Hati Kaylee semakin mengecil mendengar nada dingin pada pria itu. Dia menggigit bibirnya untuk mengeluarkan keberaniannya.

"Maaf. Aku salah. Maksudku sebelumnya, aku belum bisa menemukan chord yang lebih baik." cicit Kaylee sambil menundukkan kepalanya. "Aku akan mencobanya lagi." lanjutnya sambil memberanikan diri melihat wajah Declan yang kini berekspresi datar.

"Aku sibuk. Kau membuang waktuku." ujar Declan seraya bangkit berdiri dengan membawa buku musik miliknya.

"Tunggu, Mr. Black.. aaahh.." Kaylee turut bangkit berdiri dengan cepat namun kakinya tersandung kaki kursi piano saat membalikkan badan dan tubuhnya terjelungkup ke belakang.

Untungnya dengan sigap, Declan menarik lengan Kaylee kearahnya. Alhasil, tubuh Kaylee terjatuh kearahnya alih-alih kebelakang.

Jantung Kaylee berdegup kencang ketika tubuh mereka menempel dengan sempurna. Kedua pipinya terasa panas dan gelenyar aneh terasa di dalam perutnya.

Ahhh.. apa yang terjadi padaku?! Teriak Kaylee dalam hati.

Situasi mereka menjadi semakin buruk ketika wajah Declan mendekat kearahnya... lebih tepatnya ke samping wajahnya seolah hendak memberinya ciuman di pipi.

Tidak. Tidak. Tidak. Declan tidak mungkin menciumnya kan? Dia mungkin memang adalah perempuan, tapi saat ini dia sedang menyamar sebagai anak lelaki berusia delapan belas tahun. Declan tidak mungkin menyentuh anak yang baru memasuki usia legal kan? Apalagi anak lelaki?!

Meski begitu, Kaylee memejamkan kedua matanya seolah menantikan ciuman itu datang.

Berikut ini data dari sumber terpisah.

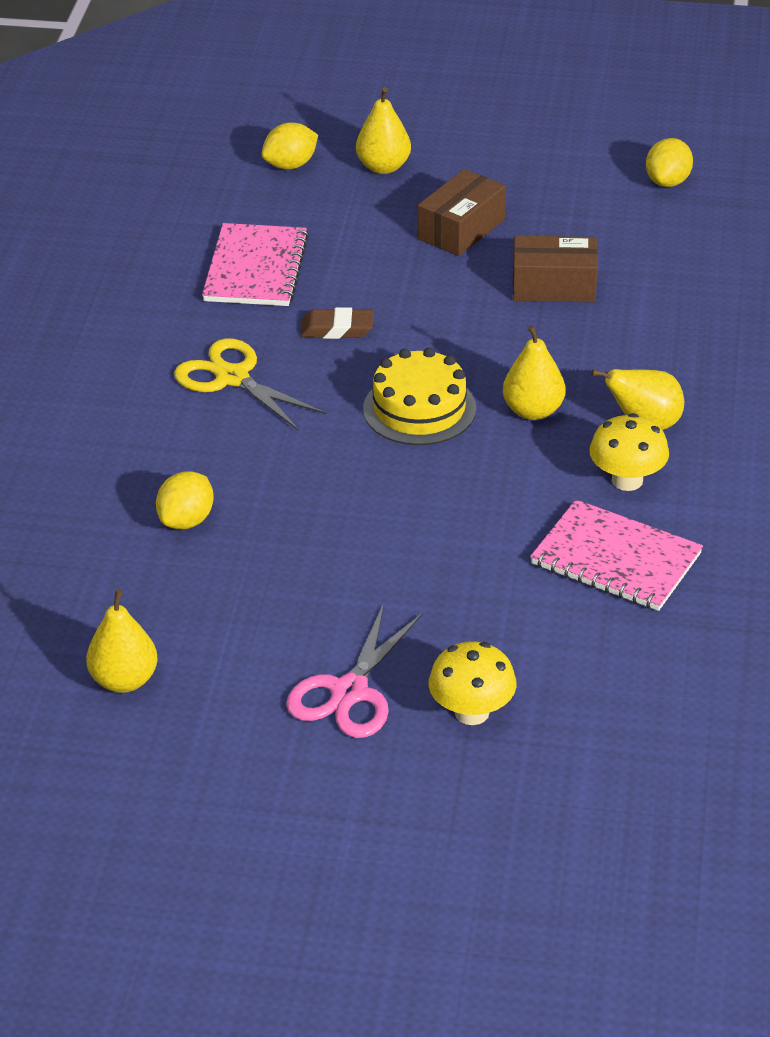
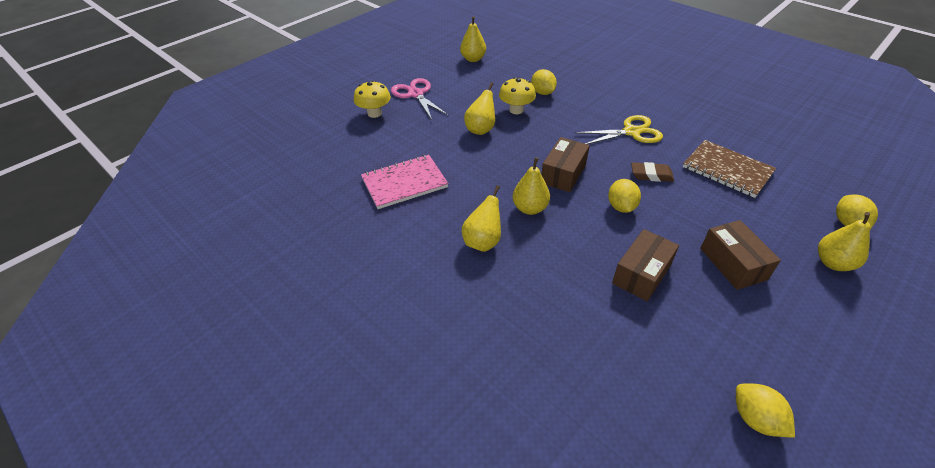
camera: 125 degrees right, 5 degrees up
(255, 268) = (727, 170): pink notebook -> brown notebook
(337, 329) = (651, 175): brown eraser -> brown eraser turned 60 degrees clockwise
(387, 544) = (481, 129): none -> yellow pear
(419, 409) = (563, 174): yellow cake -> brown box
(442, 335) = (621, 207): none -> yellow lemon
(627, 480) = (449, 213): yellow mushroom -> yellow mushroom (516, 110)

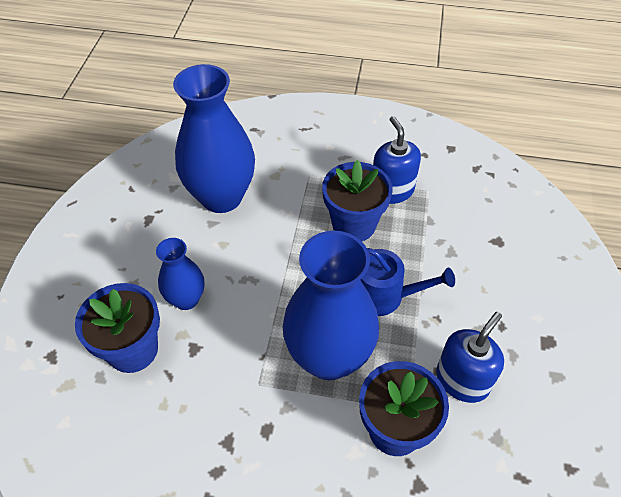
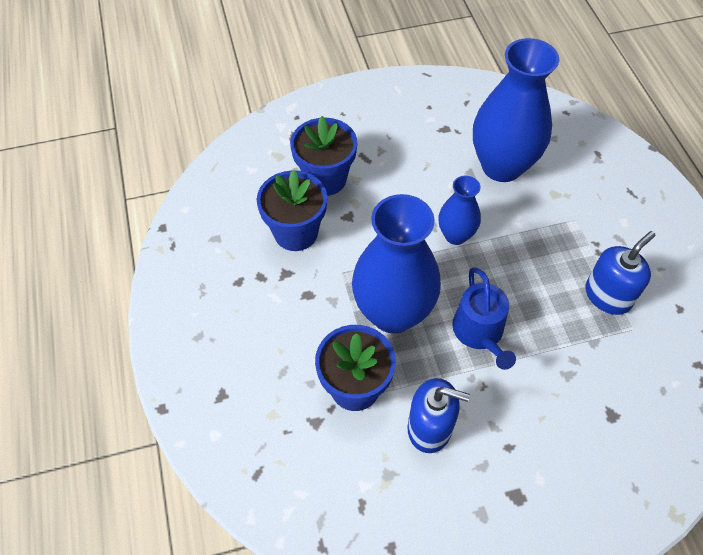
camera: 65 degrees right, 5 degrees up
(186, 299) = (387, 190): blue vase -> blue vase (455, 235)
(353, 225) = (542, 279): blue flower pot -> blue flower pot (296, 232)

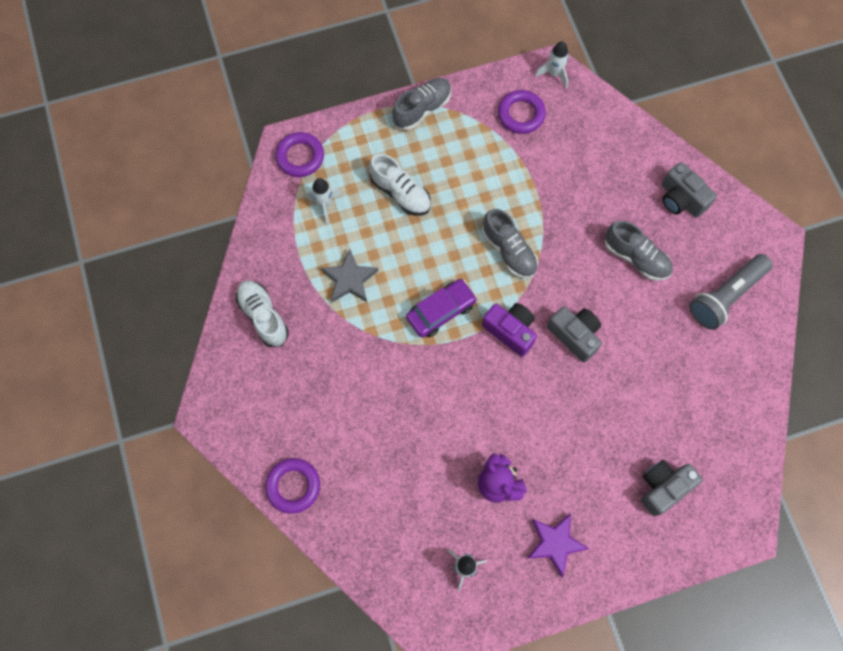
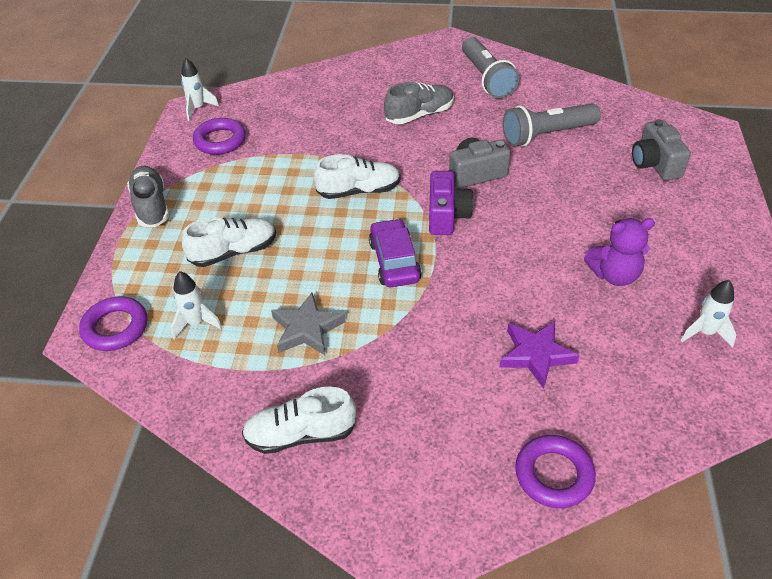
camera: 65 degrees left, 25 degrees down
(509, 251) = (359, 191): grey shoe -> white shoe
(510, 331) = (447, 216): purple camera -> purple camera turned 120 degrees clockwise
(555, 543) = (694, 252): purple star -> purple star (536, 355)
(660, 379) = (547, 135): none -> grey flashlight
(681, 199) = (380, 75): grey camera -> none

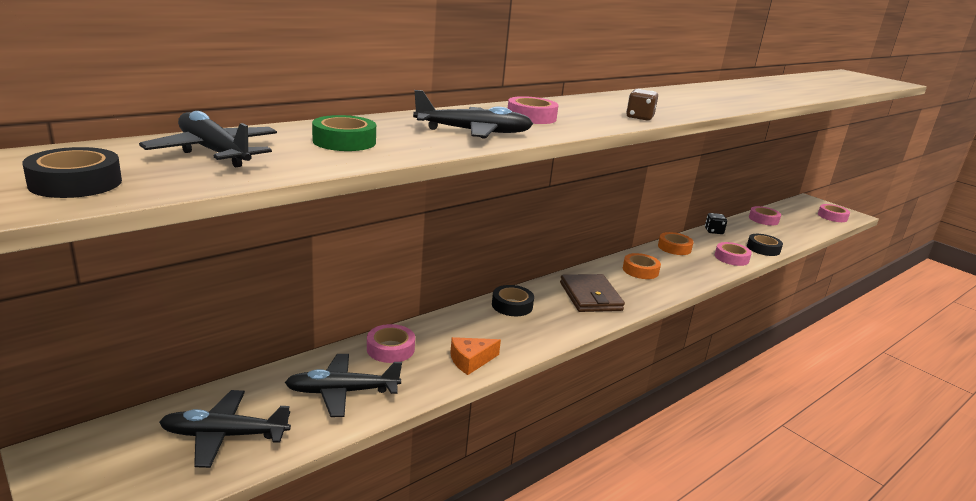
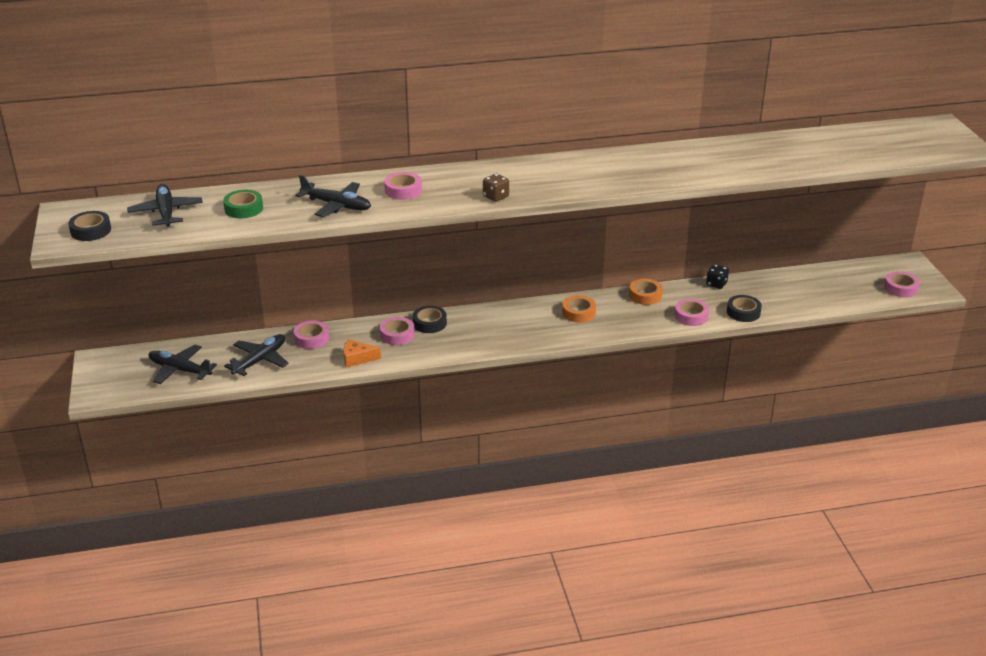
camera: 30 degrees right, 10 degrees up
(342, 392) = (260, 360): black plane -> black plane turned 105 degrees clockwise
(590, 296) = (502, 328): brown wallet -> none
(763, 219) = (800, 279): pink tape -> pink tape (397, 335)

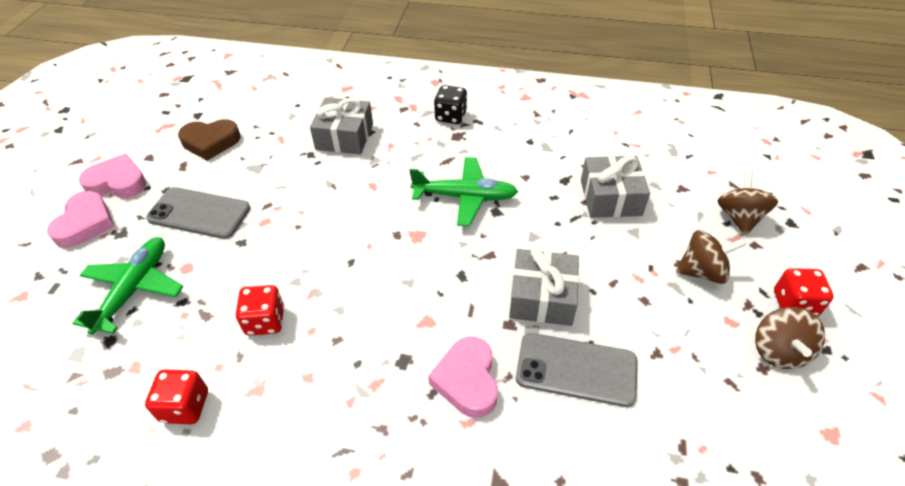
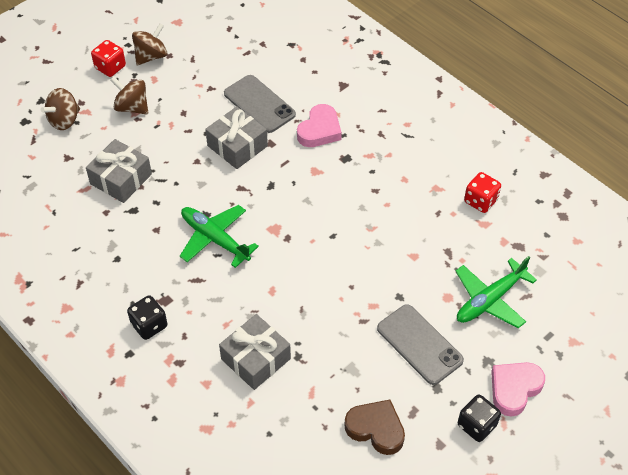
camera: 145 degrees left, 5 degrees up
(118, 182) = (476, 425): pink heart -> black dice
(265, 321) = (412, 226): red dice -> none

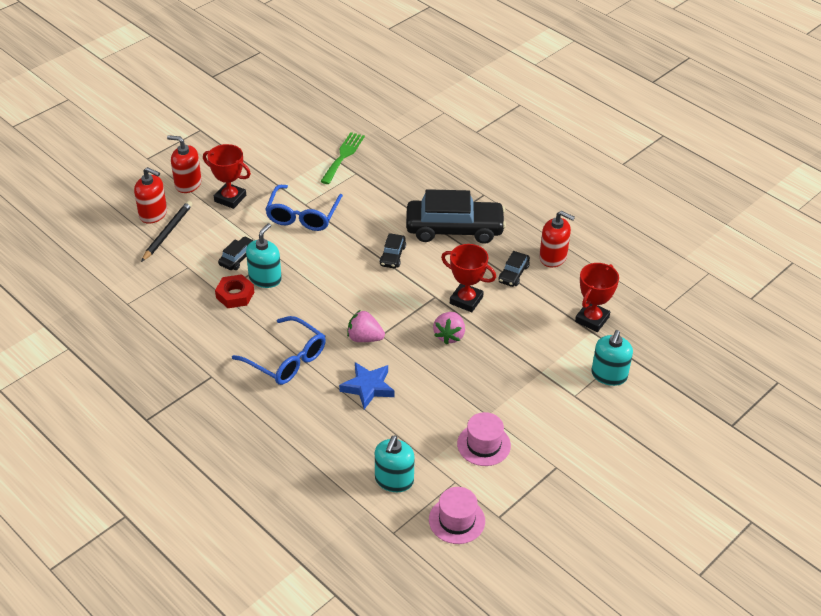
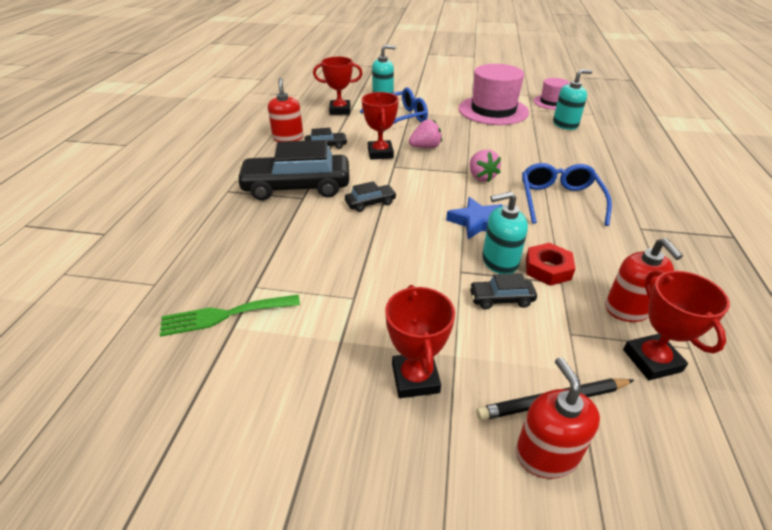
camera: 125 degrees left, 5 degrees down
(140, 282) = (652, 360): none -> red trophy
(188, 184) = (437, 462): red soap dispenser -> red soap dispenser (628, 309)
(303, 216) = (376, 288): blue glasses -> blue glasses (400, 118)
(368, 387) = (520, 157): blue star -> blue star (477, 222)
(454, 229) = (297, 187): black car -> black car turned 60 degrees counterclockwise
(483, 444) = (493, 110): pink hat -> pink hat, size x1.82

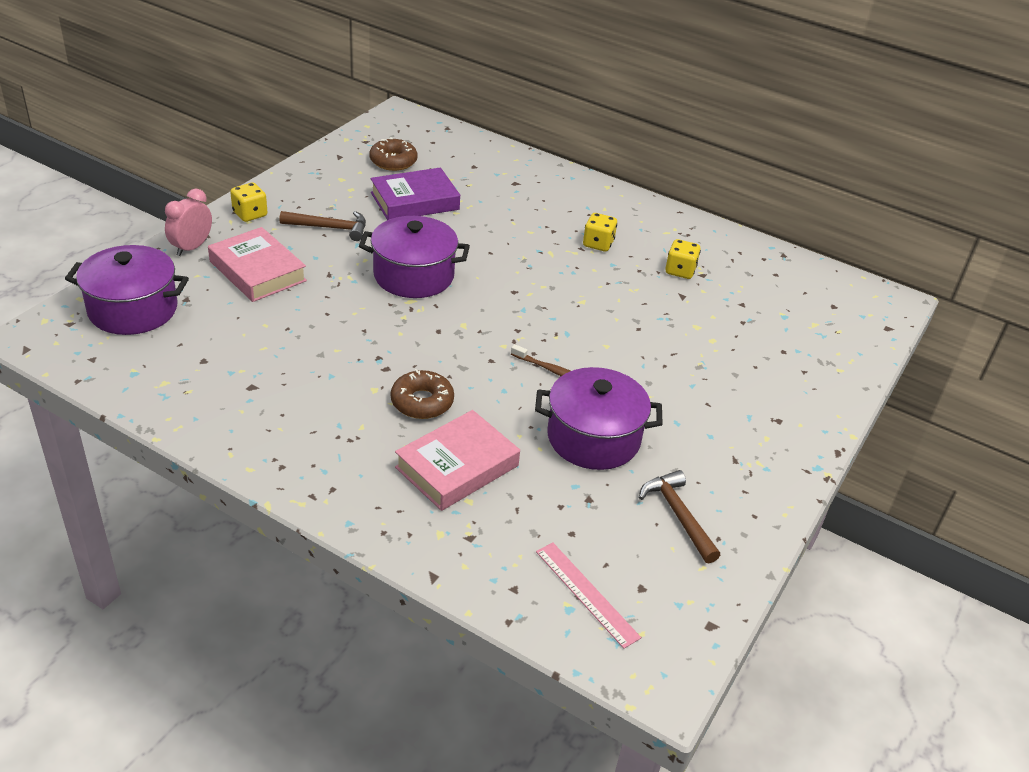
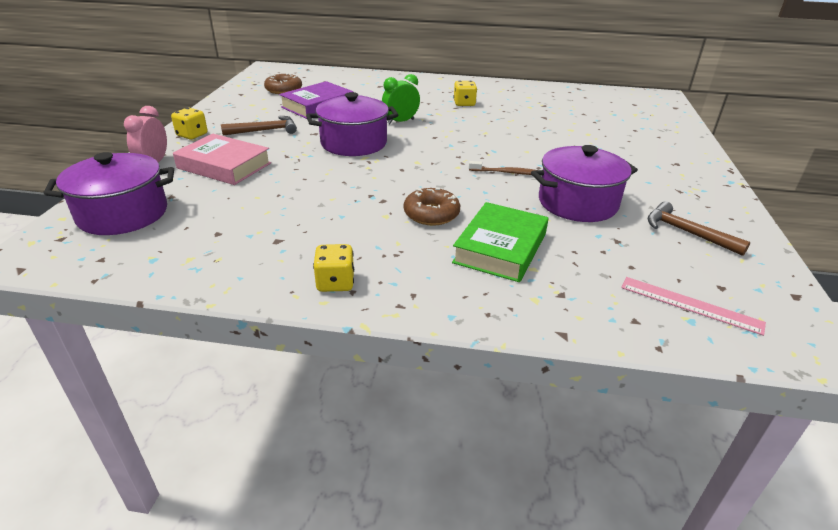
camera: 20 degrees left, 5 degrees down
(457, 466) = (500, 248): pink book -> green book
(493, 255) = (400, 121): none -> green clock
(680, 271) = (529, 106): yellow dice -> yellow dice (335, 282)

Hanya saja kecupan itu tidak pernah datang. Justru sebaliknya, dia merasakan Declan telah menjauhinya.

"Apa yang sedang kau lakukan?"

Kaylee membuka matanya dengan perlahan untuk melihat Declan memang telah menjaga jarak dengannya.

"Kau masih ingin melanjutkan pelajaran ini?" tanya Declan lagi.

Kaylee menelan ludah dengan susah payah sebelum menggelengkan kepalanya. Dia segera mengambil buku musik miliknya dan berlari keluar dari ruangan.

Declan menatap punggung murid bimbingannya dengan kening mengernyit.

Sebelumnya saat dia menangkap lengan Kaylee kearahnya, dia mencium aroma tidak biasa dari tubuh Kaylee. Karena itu dia mendekatkan wajahnya untuk mengendus aroma tubuh yang... beraroma vanila serta buah-buahan segar.

Bahkan aroma tubuh pemuda itu juga feminim.

Terkadang pemuda itu bersikap layaknya anak remaja biasa, terkadang pula bersikap seperti anak perempuan yang malu-malu.

"Sebenarnya dia ini siapa?" gumam Declan pada dirinya sendiri. "Atau jangan-jangan dia itu sebenarnya anak perempuan?"

Declan menggelengkan kepala mengusir pikiran gilanya. Untuk apa anak perempuan menyamar sebagai anak lelaki di kampus ini?

Universitas ini tidak pilih kasih akan ketentuan gender. Semua anak lelaki maupun perempuan bisa masuk belajar di kampus ini selama mereka lulus ujian masuk dengan hasil sempurna.

Karena itu... tidak mungkin Nicholas Larson adalah anak perempuan.